BIP-32 defines the chain code as entropy additional to the private key:

In what follows, we will define a function that derives a number of child keys from a parent key. In order to prevent these from depending solely on the key itself, we extend both private and public keys first with an extra 256 bits of entropy. This extension, called the chain code, is identical for corresponding private and public keys, and consists of 32 bytes.

If the chain code is additional entropy, how is it that HD wallets can be restored from seed words without the chain code entropy being explicitly provided?

From the section From mnemonic to seed in BIP39:

To create a binary seed from the mnemonic, we use the PBKDF2 function with a mnemonic sentence (in UTF-8 NFKD) used as the password and the string "mnemonic" + passphrase (again in UTF-8 NFKD) used as the salt. The iteration count is set to 2048 and HMAC-SHA512 is used as the pseudo-random function. The length of the derived key is 512 bits (= 64 bytes)
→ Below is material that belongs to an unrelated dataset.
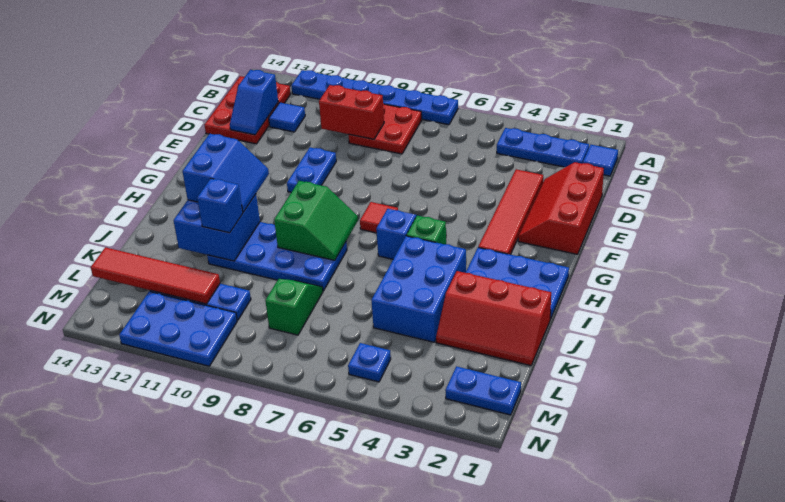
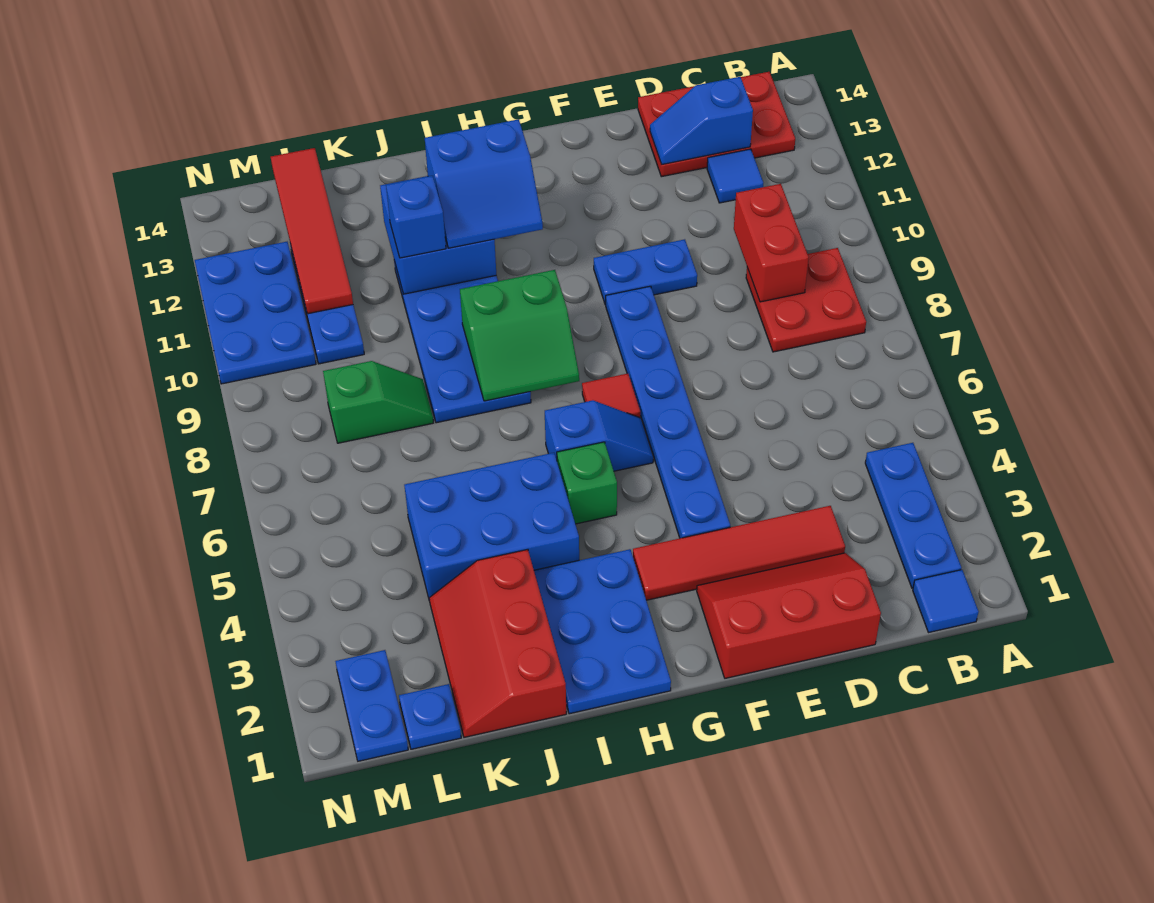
blue plate A7:A12 level 1 -> blue plate F4:F9 level 1
blue plate M5 level 1 -> blue plate L1 level 1

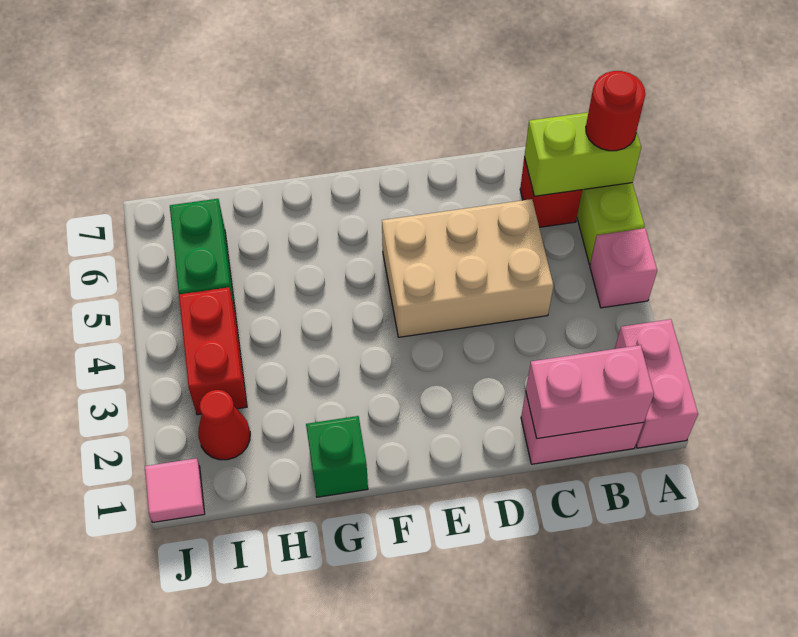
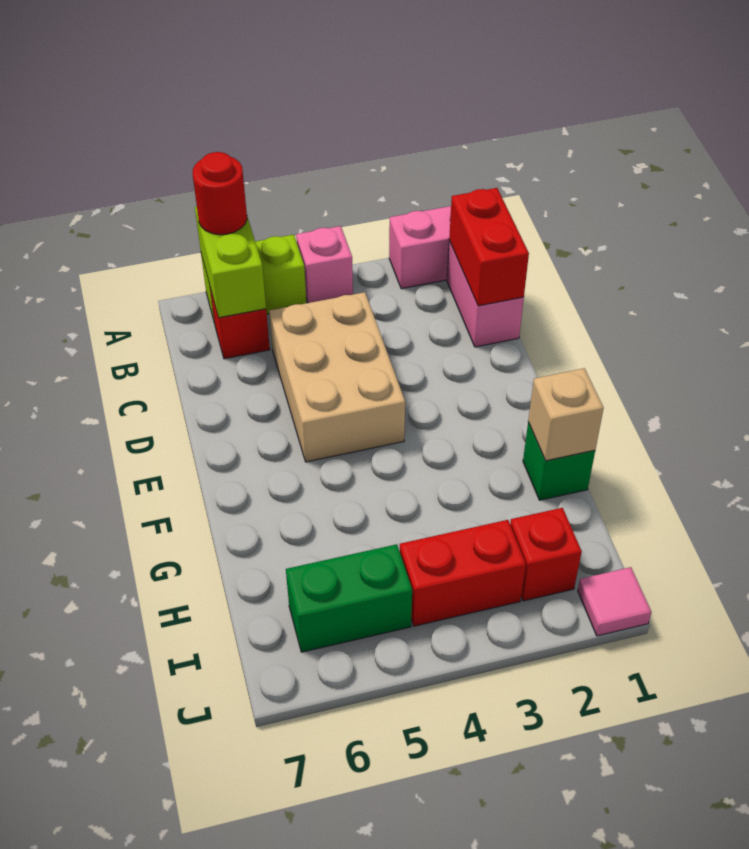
pink brick B1:C1 level 2 -> red brick B1:C1 level 2
none -> tan brick G1 level 2
red cone I2 level 1 -> red brick I2 level 1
and from Master key generation in BIP32

The total number of possible extended keypairs is almost 2512, but the produced keys are only 256 bits long, and offer about half of that in terms of security. Therefore, master keys are not generated directly, but instead from a potentially short seed value.

• Generate a seed byte sequence S of a chosen length (between 128 and 512 bits; 256 bits is advised) from a (P)RNG.
• Calculate I = HMAC-SHA512(Key = "Bitcoin seed", Data = S)
• Split I into two 32-byte sequences, IL and IR.
• Use parse256(IL) as master secret key, and IR as master chain code.

This means that from the mnemonic (word list) you generate a 512 bit number, half of the bits you'll use as the master private key and the other half you'll take as the chain code.